I stayed in the hospital for two days after Hayden was born. He had a cone-on-cone head from the vacuum and his face was pretty bruised, but he was perfect and he was mine. I learned how to change a newborn diaper (things like using the hospital-supplied facecloths for getting the tar off his bum instead of expensive wipes), how to nurse him (although for the first day all he wanted to do was lick my nipple) and how to distinguish his cry from the other dozen babies in the ward. I slept best when he was in my arms – which would become the norm. We had many visitors and I healed quickly and almost painlessly from the tearing.
The day we brought him home, it was drizzling and cool, but it was all sunshine to me. My mum was waiting at home for us and my husband surprised me by finishing Hayden’s nursery. He had spelled his name out with wooden letters and put some pictures from those first few days in the hospital in frames. It was a wonderful, thoughtful gesture and sent me into a flurry of tears.
My mum was our saving grace during those first few days. She fed us and helped us clean and took care of the thousands of details that go out the window when you’re new parents. She helped to keep me sane as my hormones adjusted and taught me all those things that you can only learn from your mother. When she left, I bawled at the thought of having to be a mum without my mum there to guide me. And being the great mum that she is, she told me that I was already a great mother and I’d be fine. And if ever I wasn’t, she was only a phone call away.
Hayden was not the easy-going baby you see in commercials or in the carefully edited Baby Story shows. He cried often and needed to be held constantly. After some research, we determined he was what the experts called “High Needs.” Dr. Sears had phenomenal information on how to help these sensitive babies to adjust to the world outside of the womb. Lots of love, lots of contact and responding to their cries as often and as quickly as you could.
One of my girlfriends bought me a sling as a gift and it is quite possibly the thing that transformed my relationship withHayden and his relationship with the rest of the world. With the sling, Hayden got that close comfort he truly needed and I got the necessities done (like brushing my teeth and eating)! I became quite adept at doing just about anything with a baby strapped to my chest.
About three weeks after I brought Hayden home, I began to break out in boil-like lesions all over my thighs. It started with one and within a week I had a dozen of these painful b@stards. After a trip to the doctors and a subsequent trip to the ER, I was diagnosed with MRSA: a highly contagious and drug-resistant infection that comes from the hospital. Somehow I had been infected when I gave birth to Hayden. I had to wear a portable IV drip for a week to get the massive doses of antibiotics into my body. It was truly awful. On top of tending to a wonderful but high-need baby, I now had tubes coming out of my arm, very painful open sores on my legs and I had to go back to the hospital with my newborn (who was nursing almost every hour) every few days to get the lines checked and blood work done.
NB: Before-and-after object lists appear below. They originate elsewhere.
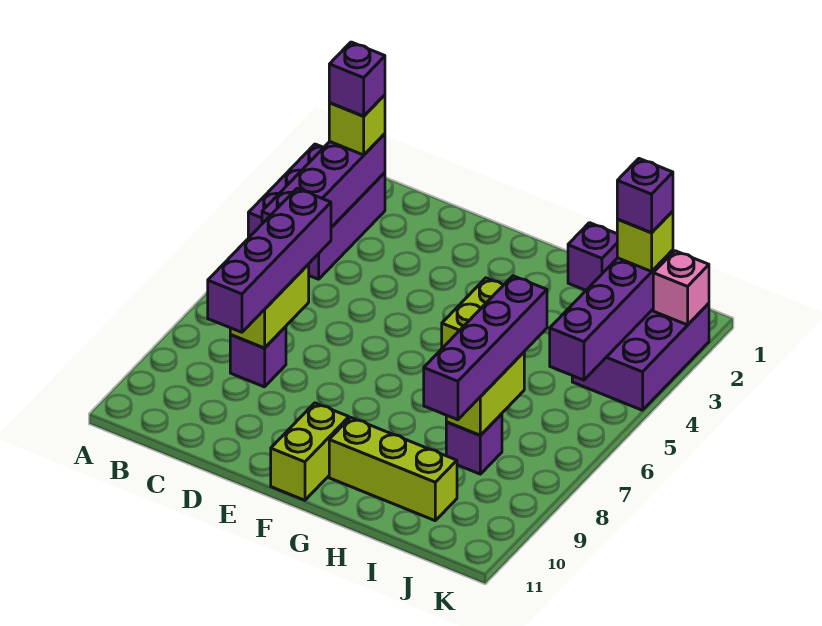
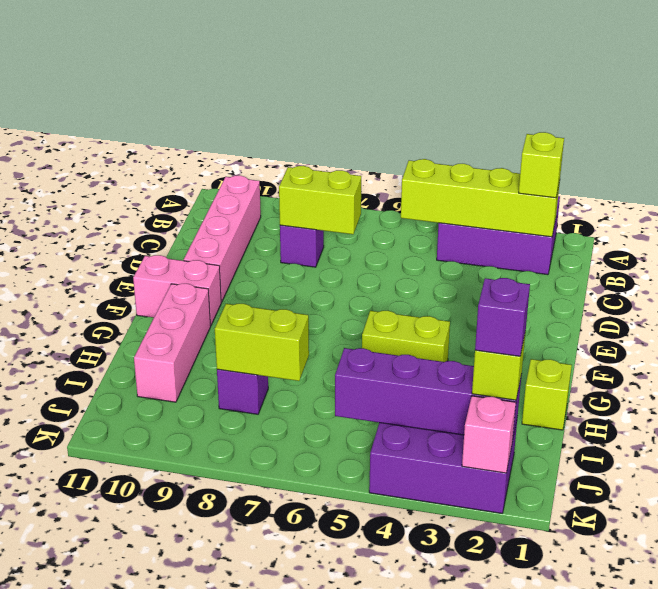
purple brick B2:B5 level 2 -> lime brick B2:B5 level 2
purple brick B2 level 4 -> none
none -> pink brick B10:E10 level 1
purple brick C6:C9 level 3 -> none
lime brick F10:F11 level 1 -> pink brick F10:F11 level 1
lime brick G10:I10 level 1 -> pink brick G10:I10 level 1
purple brick H1 level 1 -> lime brick H1 level 1
purple brick I6:I9 level 3 -> none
Every day the VON would come to change my dressings and change the IV bag. Really, it was a very stressful time. I look back now and wonder how I managed to get through it all. I think I was just numb. Numb and also blessed with a very caring and supportive husband.
Adam did everything for me and for the house after Hayden was born. He cooked, he cleaned, he did laundry, he gave me pedicures, he did the banking and the shopping, everything. All he asked me to do was to take care of Hayden. Adam gave me license to just love that little baby all day, every day. I spent every waking minute just tending to his needs and not worrying about anything else. It was wondrous.
Hayden and I slept together after a few weeks of failed cradle attempts. With him safely nestled in the crock of my arm, we could both fall into a secure dreamland. My poor husband had to learn not to throw his arms around in his sleep, as per his usual routine. While it only garnered me a painful knock on the head, his giant arms could do a lot of damage to a newborn. For this reason, I also slept in one position all night, keeping Hayden safely away from Mr. Flaily.
But I have to admit that sleeping with Hayden was one of my favourite things. Listening to his tiny, quick breathing, smelling that baby scent and feeling his warmth against me fulfilled my every hope of what motherhood would be. He lay ever so still when he was in my arms. Together we would sleep for hours on end until his belly told him it was time to eat. By the time he was a few months old, he was sleeping for up to five hours straight a night (though this wouldn’t last). Co-sleeping, as the experts call it, was one of my favourite parts of being a mum. Until he was a year old, we cuddled all night and I breathed in his fresh baby smell as I drifted to sleep.